A: It does not change how much water is needed. A surface mulch of 3 to 4 inches nearly eliminates evaporation from the soil. I would not use any devices that divert water deeper — it just costs money and adds to the watering confusion.

Most plants rely on water that fills the soil from top to bottom. The depth of applied water depends on the height of the tree. Generally, small trees (less than 20 feet tall) require less water than large trees.

Did you ever hear of the 40-30-20-10 rule in landscaping? Plant roots range from about 12 inches to 3 feet deep. The taller the plant, the deeper its roots. Divide landscape plant roots into four equal parts (quartiles). The quartile closest to the soil surface uses about 40 percent of the applied water, the next quartile uses about 30 percent, the next uses about 20 percent and the last quartile uses about 10 percent.

Quartiles are human inventions. As water in this 40 percent quartile becomes more difficult to extract, the plant uses the next quartile, and the next, and finally the last. Plants don’t expend any more effort than they need to. For nondesert plants we schedule a new irrigation when this water is about 50 to 60 percent gone.

Q: After seeing the beautiful flower color of Red Baron peach on your YouTube channel, I want one. Where can I get it? I tried to find it locally but couldn’t.

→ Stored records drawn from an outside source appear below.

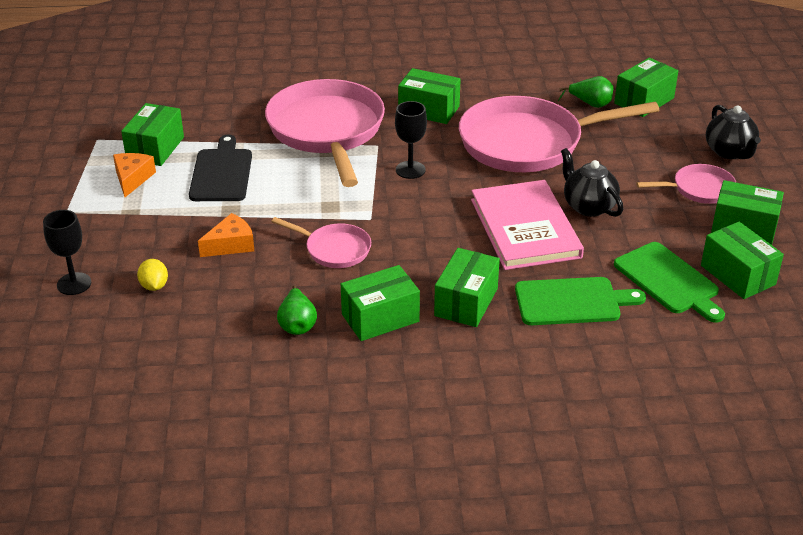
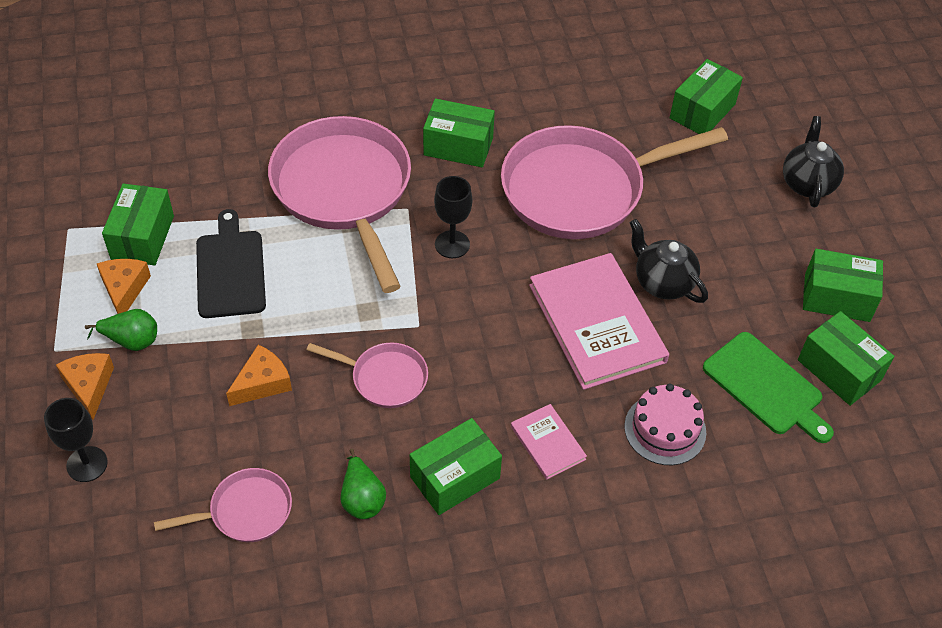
camera: 10 degrees left, 15 degrees up
(88, 236) = (89, 386): none -> orange cheese
(154, 286) = (184, 457): yellow lemon -> none
(466, 302) = (547, 443): green box -> pink book
(572, 301) = (665, 429): green cutting board -> pink cake
(590, 104) = (642, 121): green pear -> green pear (131, 341)
(699, 189) = (781, 244): pink pan -> pink pan (246, 511)
(729, 152) = (807, 183): black teapot -> black teapot turned 150 degrees counterclockwise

A: I found it at GrowOrganic.com. It is a yellow-fleshed variety that flowers in early to mid-March and produces fruit somewhere around mid-July to August. They will ship the tree to Las Vegas without soil in late January or early February but is very difficult to find locally. Plant it (wet) as soon as you get it. Planting it wet should give you about one week of its water needs.

I would give the fruit from that tree a high three or four out of five stars. It is a good reliable peach tree for our area.

Q: I have been hearing about the benefits of wood mulch for my garden. What type of wood should I look for and where would I find it? Do I work it into the soil like my lawn cuttings or just spread it on the surface?

A: Three things are important: soil temperature, watering so the soil stays moist and the size of the wood chips. The smaller the wood chips, the faster they rot or decompose. Temperatures warmer than 55 degrees speed up the decomposition process; dryness slows it down.

About a quarter-inch to half-inch is the ideal size for wood chips.

The source of the wood chips is also important. Never use bark unless you want it to look pretty and float or blow away. A mixture of wood and bark is OK, but not straight bark.

Grass clippings rot quickly compared with wood chips. Wood chips have a carbon-to-nitrogen ratio of around 300- or 400-to-1. So to get wood chips to release their nutrients, you must add nitrogen fertilizer.

Lawn clippings have a carbon-to-nitrogen ratio of about 40- or 60-to-1. Because of this, they act like a complete fertilizer (no need to add nitrogen).

Just remember with wood mulch, use finely ground chips when mixed in the soil and add nitrogen fertilizer with it.